The aim of our study was to determine the incidence and clinical features of severe pulmonary complications in patients receiving cyclophosphamide, doxorubicin, vincristine, and prednisone (CHOP) or rituximab plus CHOP (R-CHOP) as the initial treatment for lymphoma.

Methods

A retrospective analysis of pulmonary infection and drug-induced interstitial pneumonitis (DIIP) was performed using lymphoma registry data. R-CHOP was administered in 71 patients and CHOP in 29 patients.

Results

The severe pulmonary adverse events tended to occur more frequently with R-CHOP (18.3%) than CHOP alone (13.8%), although the difference was not significant (p = 0.771). DIIP occurred in five patients in the R-CHOP arm (7%) and in one in the CHOP arm (3%). The continuous use of steroids for conditions other than lymphoma significantly increased the risk of pulmonary infection including Pneumocystis jiroveci pneumonia (p = 0.036) in the multivariate analysis. International prognostic index, tumor stage, smoking, previous tuberculosis, chronic obstructive pulmonary disease, and lymphoma involvement of lung parenchyma were not related to pulmonary adverse events. Patients who experienced severe pulmonary events showed shorter survival when compared to those without complications (p = 0.002).

Conclusions

Our experiences with serial cases with DIIP during chemotherapy and the correlation of continuous steroid use with pulmonary infection suggest that the incidence of pulmonary complications might be high during lymphoma treatment, and careful monitoring should be performed.

INTRODUCTION

Rituximab is a chimeric monoclonal antibody that was approved for the treatment of low-grade or follicular, relapsed, or refractory lymphoma and CD20 positive B-cell non-Hodgkin's lymphoma (NHL). It is now considered as a part of the standard therapy for CD20 positive B-cell NHL, especially for diffuse large B-cell lymphoma [1]. Over 540,000 patients worldwide have now received rituximab and serious adverse reactions have occurred only in a minority of patients; in the vast majority, rituximab is safe and well tolerated [2]. The most common adverse events were infusion-related and included fever, chills, and rigors. Respiratory complications could include cough, rhinitis, brochospasm, dyspnea, and sinusitis [3]. Severe pulmonary complications such as cryptogenic organizing pneumonia and drug-induced interstitial pneumonitis (DIIP) are very rare, with most of our knowledge coming from case reports [4-6].
However, we have experienced cases of rituximab-associated pulmonary adverse events very frequently.
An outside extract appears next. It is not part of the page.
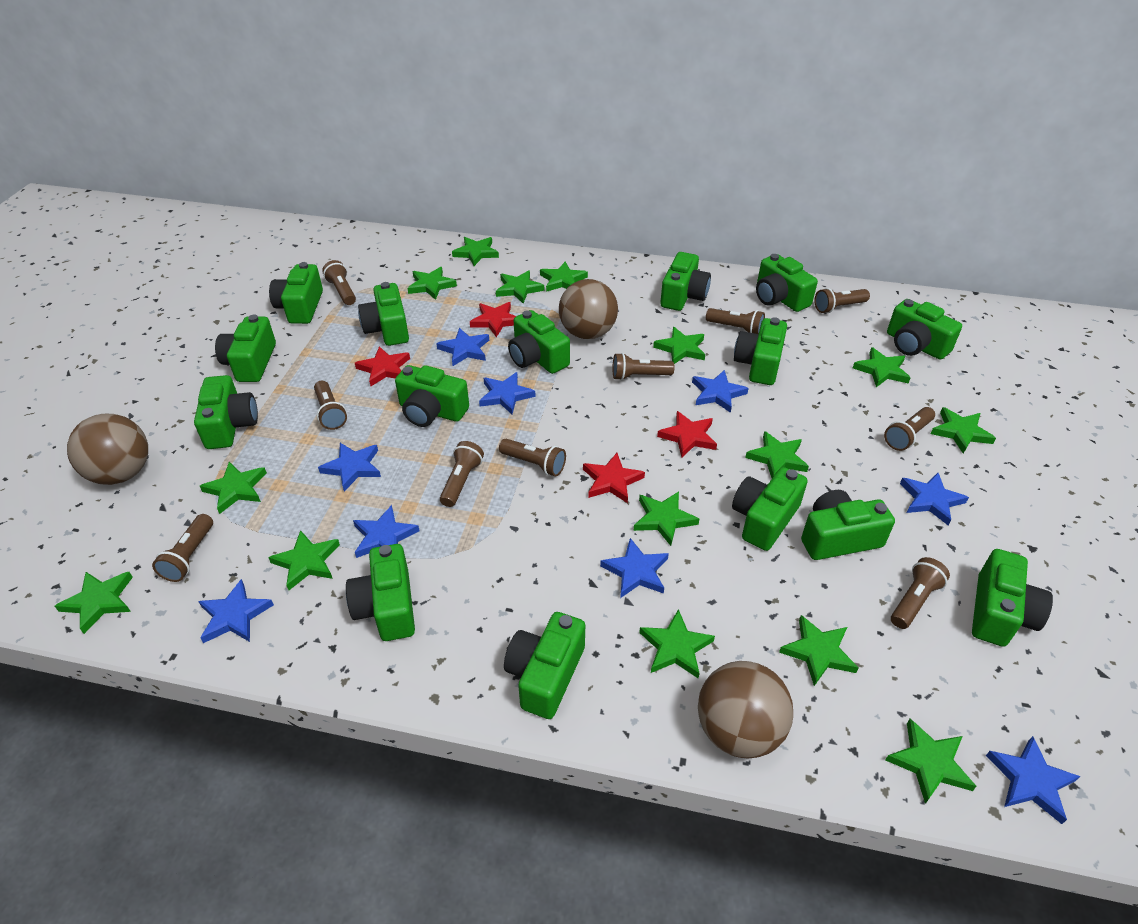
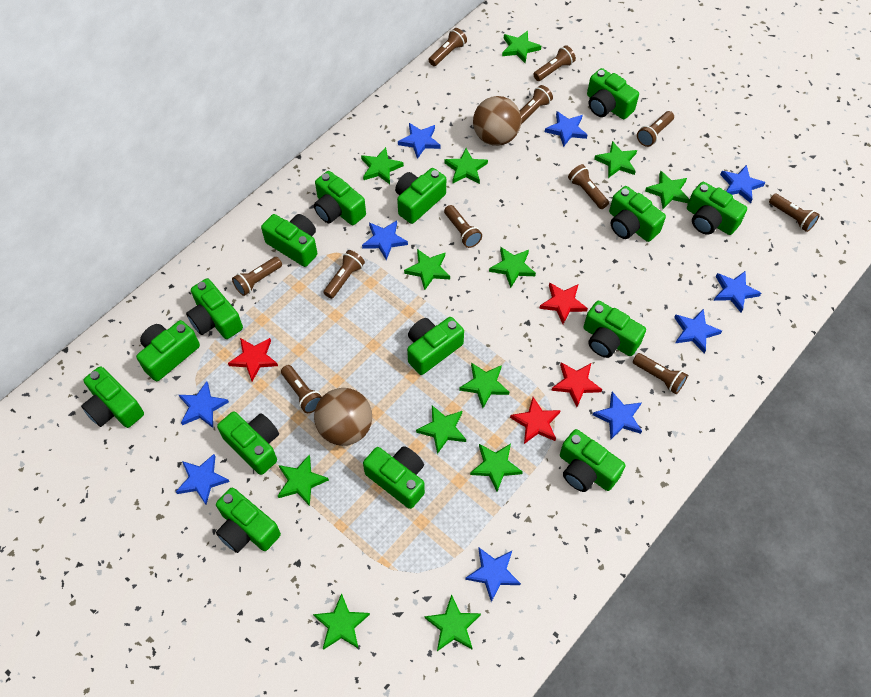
blue star: 9 -> 10
brown ball: 3 -> 2
brown flashlight: 10 -> 11
green star: 15 -> 13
Therefore, this study analyzed these adverse events and the clinical features of patients treated with cyclophosphamide, doxorubicin, vincristine, and prednisone (CHOP) or rituximab plus CHOP (R-CHOP).

METHODS

Eligibility of patients

We retrospectively reviewed patients with NHL diagnosed between September 2003 and April 2007. Eligible patients were treated with R-CHOP or CHOP as the first induction therapy for lymphoma at Seoul National University Bundang Hospital. Patients with acquired immunodeficiency syndrome- or central nervous system-associated lymphoma were excluded.

Treatment

Patients treated with CHOP received the combination of cyclophosphamide (750 mg/m2, day 1), doxorubicin (50 mg/m2, day 1), vincristine (1.4 mg/m2, up to a maximal dose of 2 mg, day 1), and prednisone (40 mg/m2/day, days 1 to 5). They were treated every 3 weeks. Patients treated with R-CHOP received rituximab (375 mg/m2) on day 1 of each cycle of CHOP according to standard prescribing guidelines, following the administration of oral acetaminophen (650 mg) and intravenous pheniramine (45.5 mg). An additional two cycles of CHOP or RCHOP were given after achievement of complete remission.
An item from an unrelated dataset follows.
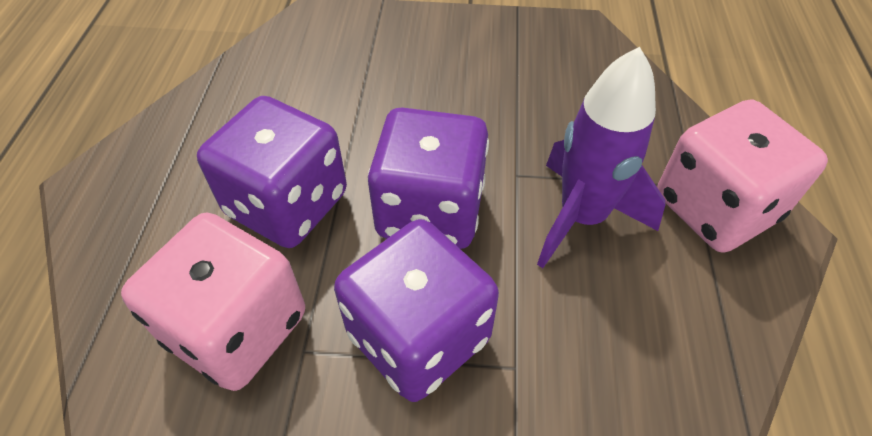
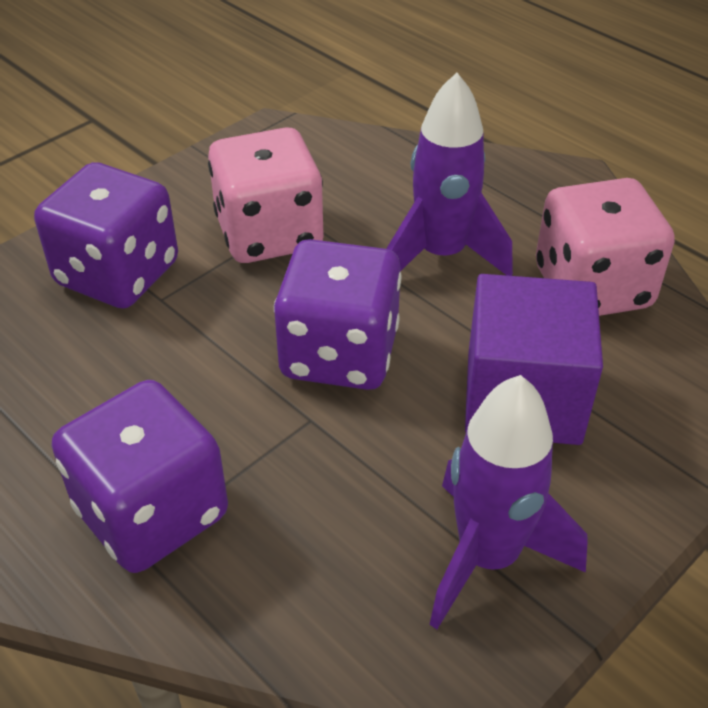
purple cube: 0 -> 1
purple rocket: 1 -> 2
Assessment of pulmonary adverse events

An adverse event was defined as any adverse change from the patient's baseline condition. Each event was graded according to the National Cancer Institute Common Toxicity Criteria grading system. The definition of severe pulmonary complications was all adverse events of grade 3 or more that occurred in the lungs, such as infection and DIIP, after chemotherapy was completed. The diagnosis of pulmonary complications, especially DIIP, was made mainly by radiological findings and laboratory or pathological methods along with clinicians' experience. Diagnostic criteria were as follows. The radiological method consisted mainly of high-resolution computed tomography (HRCT). HRCT findings in DIIP showed a diffuse interstitial pattern, such as ground-glass opacity, alveolitis, and diffuse infiltrates. The predominant abnormalities on pulmonary function tests were a restrictive pattern and a reduction in the diffusing capacity of the lung for carbon monoxide (DLCO). Pathological results were consistent with interstitial fibrosis. Clinical aspects included symptoms, no evidence of infectious etiology, association with drug administration, and good response to immunosuppressants such as corticosteroids.

Statistical methods

All continuous variables were analyzed using the Mann-Whitney U test. Proportions were compared using the χ2 test or logistic regression analysis. Overall survival was estimated with the Kaplan-Meier method and was compared using the log-rank test. Statistical analysis was performed with SPSS version 10.0 (SPSS Inc., Chicago, IL, USA) and significance levels were two-sided at p < 0.05.

RESULTS

Patient characteristics

The subjects consisted of 100 patients: 71 treated with R-CHOP and 29 with CHOP as an initial regimen, all of whom received at least one cycle of chemotherapy. The median age of the patients was 61 years (range, 19 to 83). No significant difference existed in any clinical characteristics between the two groups, except for histology (Table 1). Most patients treated with CHOP had NHL of T-cell lineage (82.7%), while all patients treated with R-CHOP had NHL of B-cell lineage (Table 2). None received Pneumocystis jirovecii pneumonia (PJP) prophylaxis or prophylactic antibiotics during chemotherapy.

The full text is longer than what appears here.